CO2 shortages - what can you do?

CO2 shortages - what can you do?

CO2 Shortage – make your CO2 last longer.

Kegging beer has become extremely popular for home brewers over the past 5 years.  Force carbonation of beer in a keg was easy and doesn’t involve homebrewers washing bottles each time a brew is ready.

But we have hit a massive roadblock.  CO2 is in very short supply in New Zealand, and while several companies are importing CO2 from overseas, it will be very hard to secure as a home brewer (priority is being given to food manufacturers and safety equipment) and if you can get some, then expect the cost of fills to go through the roof!

So, what can you do to make your CO2 bottles last longer?

1.       CO2 Capture from Fermenters

It is possible to capture some of the CO2 that is produced during fermentation.  While this won’t be filtered and it will be at low pressure, but it could be enough to move beer from a fermenter to a secondary or to a keg.   You need to think through your process carefully to capture CO2 in the absence of Oxygen but it is possible.

 2.      Carbonate the Keg via fermentation rather than Forced Carbonation

It is not ideal as this solution also provides some negative challenges.  But these could be tolerated in a CO2 shortage.  Secondary fermentation in a keg will create more sediment from the dead yeast, meaning the first pour is likely to be very cloudy and muddy tasting.  However, once the sediment around the dip tube is cleared you should have clear beer from that point on.

The process is very similar to bottling beer.  A small amount of sugar is added to the keg (try 80 to 100g for a 19L corney keg). Leave the keg at room temperature for a week to ferment the sugar and pressurise the keg, before moving to the fridge for storage.

Note: I would burp the keg after the first couple of hours to expel any Oxygen in the headspace of the keg ie reduce the chances of oxidation in the beer.

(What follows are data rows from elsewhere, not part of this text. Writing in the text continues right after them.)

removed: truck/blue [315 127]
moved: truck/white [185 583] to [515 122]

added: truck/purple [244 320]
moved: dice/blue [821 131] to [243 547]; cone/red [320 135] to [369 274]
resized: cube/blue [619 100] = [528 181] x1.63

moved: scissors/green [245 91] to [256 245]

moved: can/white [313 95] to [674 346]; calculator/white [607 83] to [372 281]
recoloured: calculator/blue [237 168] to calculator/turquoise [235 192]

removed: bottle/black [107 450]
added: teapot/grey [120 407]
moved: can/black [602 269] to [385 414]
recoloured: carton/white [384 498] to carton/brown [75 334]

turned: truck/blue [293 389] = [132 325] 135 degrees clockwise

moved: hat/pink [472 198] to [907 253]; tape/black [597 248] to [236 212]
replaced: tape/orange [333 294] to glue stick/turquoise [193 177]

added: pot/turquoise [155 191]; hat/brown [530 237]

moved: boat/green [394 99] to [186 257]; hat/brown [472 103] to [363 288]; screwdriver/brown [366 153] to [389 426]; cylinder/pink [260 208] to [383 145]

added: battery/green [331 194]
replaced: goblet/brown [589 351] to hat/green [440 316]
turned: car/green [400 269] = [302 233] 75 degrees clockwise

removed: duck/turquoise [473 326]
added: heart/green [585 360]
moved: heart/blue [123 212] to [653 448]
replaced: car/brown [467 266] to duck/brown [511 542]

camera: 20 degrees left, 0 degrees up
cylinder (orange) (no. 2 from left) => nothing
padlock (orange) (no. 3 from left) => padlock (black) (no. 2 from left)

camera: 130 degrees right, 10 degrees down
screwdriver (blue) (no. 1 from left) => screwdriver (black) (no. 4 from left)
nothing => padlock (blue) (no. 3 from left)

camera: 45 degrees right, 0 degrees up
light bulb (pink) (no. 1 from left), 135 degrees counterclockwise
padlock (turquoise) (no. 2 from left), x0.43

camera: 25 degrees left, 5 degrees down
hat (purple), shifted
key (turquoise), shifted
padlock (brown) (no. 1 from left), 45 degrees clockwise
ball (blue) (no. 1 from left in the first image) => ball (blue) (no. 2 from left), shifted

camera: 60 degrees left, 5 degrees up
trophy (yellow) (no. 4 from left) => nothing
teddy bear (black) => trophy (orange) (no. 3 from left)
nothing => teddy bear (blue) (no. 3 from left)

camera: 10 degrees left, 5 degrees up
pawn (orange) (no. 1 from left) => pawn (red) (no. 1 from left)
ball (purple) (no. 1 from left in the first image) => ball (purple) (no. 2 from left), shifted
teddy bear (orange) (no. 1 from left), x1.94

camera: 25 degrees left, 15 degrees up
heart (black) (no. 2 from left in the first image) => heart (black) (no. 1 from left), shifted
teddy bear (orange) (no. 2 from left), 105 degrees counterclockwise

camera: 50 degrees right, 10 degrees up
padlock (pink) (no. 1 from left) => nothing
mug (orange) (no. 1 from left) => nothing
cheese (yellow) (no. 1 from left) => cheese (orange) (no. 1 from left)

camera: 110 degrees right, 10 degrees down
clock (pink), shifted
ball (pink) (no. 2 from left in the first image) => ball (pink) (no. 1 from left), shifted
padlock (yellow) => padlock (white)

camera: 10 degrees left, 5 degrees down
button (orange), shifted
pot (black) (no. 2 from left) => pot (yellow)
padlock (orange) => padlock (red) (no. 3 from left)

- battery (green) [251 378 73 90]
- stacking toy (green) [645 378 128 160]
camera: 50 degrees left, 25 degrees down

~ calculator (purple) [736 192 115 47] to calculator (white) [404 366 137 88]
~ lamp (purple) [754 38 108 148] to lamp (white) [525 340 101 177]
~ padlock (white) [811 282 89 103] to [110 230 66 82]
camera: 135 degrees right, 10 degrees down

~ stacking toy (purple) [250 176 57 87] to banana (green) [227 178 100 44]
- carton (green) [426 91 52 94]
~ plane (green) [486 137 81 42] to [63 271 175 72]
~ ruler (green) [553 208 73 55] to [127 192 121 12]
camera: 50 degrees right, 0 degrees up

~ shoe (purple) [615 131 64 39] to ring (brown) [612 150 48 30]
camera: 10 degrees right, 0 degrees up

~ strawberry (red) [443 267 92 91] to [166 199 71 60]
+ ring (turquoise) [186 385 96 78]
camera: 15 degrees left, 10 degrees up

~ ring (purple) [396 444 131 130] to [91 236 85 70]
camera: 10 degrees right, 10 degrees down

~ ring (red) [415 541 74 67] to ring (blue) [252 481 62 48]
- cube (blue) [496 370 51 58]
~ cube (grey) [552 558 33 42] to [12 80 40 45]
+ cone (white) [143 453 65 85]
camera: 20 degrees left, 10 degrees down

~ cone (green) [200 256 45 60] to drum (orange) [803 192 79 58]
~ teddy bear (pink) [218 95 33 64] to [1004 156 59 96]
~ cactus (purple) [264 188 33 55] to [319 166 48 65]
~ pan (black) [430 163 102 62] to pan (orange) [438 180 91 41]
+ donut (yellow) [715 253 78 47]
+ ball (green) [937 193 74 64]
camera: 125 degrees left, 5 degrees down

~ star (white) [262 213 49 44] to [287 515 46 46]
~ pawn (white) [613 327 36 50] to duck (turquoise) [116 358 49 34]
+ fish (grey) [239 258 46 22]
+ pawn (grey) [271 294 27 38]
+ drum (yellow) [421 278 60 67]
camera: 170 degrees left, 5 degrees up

 3.      Use compressed air to wash kegs and taps rather than wasting your CO2

Many of us use CO2 to push cleaners through our kegs, lines and taps.  Maybe setting up an old scuba tank with compressed air could be used to push these cleaners through your lines and taps when cleaning.  It may take a little extra time and resources to plumb in a cleaning system but it may be worth it.

 4.      Bottle some beer!

Funny that we started kegging to avoid bottling.  But without CO2 it might be time that we bottle a brew or two just to make our CO2 last longer to keep the taps pouring.  Kegging brewers don’t want to go back to bottling, but separate times call for desperate measures.


CO2 has become a precious resource, so being creative and finding ways to make you CO2 bottle last longer could keep the beers flowing at your home.  Kiwis have traditionally been pretty good at finding innovative solutions to problems, so let’s see what we can do to survive this CO2 crisis.